Я вылила в себя коньяк, словно воду, и вернула ему сосуд со словами:
– Еще столько же...
– Понял.
Кротов вообще оказался очень понимающим мужиком и совсем не гадким, а как раз наоборот – понимающим, вежливым, обходительным. И чем больше я опрокидывала в себя янтарной живительной влаги, тем симпатичнее он мне казался.
– А чего это мы с вами разругались тогда, не помните? – решила я вернуться к теме нашего спонтанного знакомства в лифте.

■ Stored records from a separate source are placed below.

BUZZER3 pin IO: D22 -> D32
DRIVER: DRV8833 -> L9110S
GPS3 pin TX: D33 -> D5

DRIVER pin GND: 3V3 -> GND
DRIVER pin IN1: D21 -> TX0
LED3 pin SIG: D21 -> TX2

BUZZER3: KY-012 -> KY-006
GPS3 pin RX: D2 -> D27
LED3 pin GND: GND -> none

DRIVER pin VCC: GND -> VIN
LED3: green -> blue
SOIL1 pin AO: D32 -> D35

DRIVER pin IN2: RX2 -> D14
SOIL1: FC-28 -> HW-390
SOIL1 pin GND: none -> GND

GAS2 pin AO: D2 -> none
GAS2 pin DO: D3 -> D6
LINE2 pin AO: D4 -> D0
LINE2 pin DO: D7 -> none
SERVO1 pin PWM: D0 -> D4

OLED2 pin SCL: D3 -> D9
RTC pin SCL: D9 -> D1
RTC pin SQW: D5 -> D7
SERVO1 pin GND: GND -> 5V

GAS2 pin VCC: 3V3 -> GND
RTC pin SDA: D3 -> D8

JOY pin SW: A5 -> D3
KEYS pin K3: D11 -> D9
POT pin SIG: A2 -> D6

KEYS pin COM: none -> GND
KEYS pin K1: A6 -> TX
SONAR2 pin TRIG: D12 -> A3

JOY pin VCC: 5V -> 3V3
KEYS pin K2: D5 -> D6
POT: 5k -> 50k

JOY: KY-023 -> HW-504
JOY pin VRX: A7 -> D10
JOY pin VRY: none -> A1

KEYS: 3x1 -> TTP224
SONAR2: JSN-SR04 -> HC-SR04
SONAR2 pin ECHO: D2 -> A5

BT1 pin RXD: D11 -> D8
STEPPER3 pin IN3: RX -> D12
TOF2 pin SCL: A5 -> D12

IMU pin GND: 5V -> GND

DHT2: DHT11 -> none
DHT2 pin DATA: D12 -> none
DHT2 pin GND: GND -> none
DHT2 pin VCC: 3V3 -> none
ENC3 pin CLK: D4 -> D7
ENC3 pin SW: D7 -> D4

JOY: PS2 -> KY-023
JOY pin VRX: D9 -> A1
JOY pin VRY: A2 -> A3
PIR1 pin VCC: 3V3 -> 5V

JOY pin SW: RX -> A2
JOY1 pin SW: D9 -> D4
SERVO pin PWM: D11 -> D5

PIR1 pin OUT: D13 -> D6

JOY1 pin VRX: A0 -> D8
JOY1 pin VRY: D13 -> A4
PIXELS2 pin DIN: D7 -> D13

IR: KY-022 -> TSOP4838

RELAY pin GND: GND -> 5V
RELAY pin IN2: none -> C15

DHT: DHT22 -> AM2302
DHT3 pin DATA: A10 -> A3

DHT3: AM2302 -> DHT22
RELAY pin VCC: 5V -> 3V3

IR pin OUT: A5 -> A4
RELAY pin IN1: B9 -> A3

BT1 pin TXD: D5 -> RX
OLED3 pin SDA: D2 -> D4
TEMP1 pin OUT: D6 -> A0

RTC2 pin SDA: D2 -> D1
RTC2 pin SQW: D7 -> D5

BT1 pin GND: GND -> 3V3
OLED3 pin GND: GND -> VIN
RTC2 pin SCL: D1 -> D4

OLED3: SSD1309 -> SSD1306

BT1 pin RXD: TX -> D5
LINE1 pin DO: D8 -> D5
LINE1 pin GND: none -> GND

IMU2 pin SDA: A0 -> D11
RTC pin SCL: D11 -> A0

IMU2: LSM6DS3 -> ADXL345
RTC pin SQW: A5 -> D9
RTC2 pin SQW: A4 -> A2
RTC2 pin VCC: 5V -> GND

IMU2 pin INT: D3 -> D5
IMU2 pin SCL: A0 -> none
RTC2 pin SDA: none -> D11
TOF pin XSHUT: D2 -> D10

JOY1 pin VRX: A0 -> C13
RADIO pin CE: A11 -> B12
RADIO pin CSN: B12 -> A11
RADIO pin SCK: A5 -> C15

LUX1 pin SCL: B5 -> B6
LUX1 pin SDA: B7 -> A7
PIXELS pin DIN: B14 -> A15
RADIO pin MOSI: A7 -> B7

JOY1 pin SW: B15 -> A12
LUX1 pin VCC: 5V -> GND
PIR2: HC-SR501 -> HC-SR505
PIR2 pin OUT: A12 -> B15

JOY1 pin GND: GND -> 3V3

– А, – махнул он беспечно рукой и комично затеребил кончик бороды. – Стоит ли к этому возвращаться. Вы были не в настроении. Я – тем более. Меня перед этим так завели!.. Так завели!.. Ну а вы пришлись как нельзя кстати, когда лифт застрял.
– В этом что-то есть, – затрясла я указательным пальцем и, как мне казалось тогда, многозначительно прищурилась. – Это перст судьбы, если хотите. Сначала вы в лифте и как раз в тот самый момент, когда мне тяжело. Затем сегодня... Кто бы мог предположить, что в момент крушения моего мира со мной рядом окажетесь именно вы?! Офигеть можно!!! За это нужно выпить!
Кротов извлек вторую бутылку и, с сомнением посмотрев на ее опустевшую предшественницу, поинтересовался:
– А вам не многовато?
– Нет! Чтобы уйти от ужасающих реалий, нужно именно такое вот забвение. Именно такое! С ароматом прожженных солнцем долин, с пряным дыханием царских ягод, с запахом жаркого лета, которое все это великолепие сотворило. Когда погружаешься в этот букет, когда чувствуешь всю прелесть его горечи, можешь по праву считать себя свободным человеком!
По-моему, я несла несусветную чушь. Вся моя философия была не чем иным, как плохо завуалированным воплем смертельно ужаленной бабы, которая пытается нажраться до поросячьего хрюканья, дабы заглушить боль и не заорать в полный голос, не выкрикнуть то, что яростно просится с языка. Но я все оттягивала этот момент, заставляя Кротова снова и снова подливать мне коньяку.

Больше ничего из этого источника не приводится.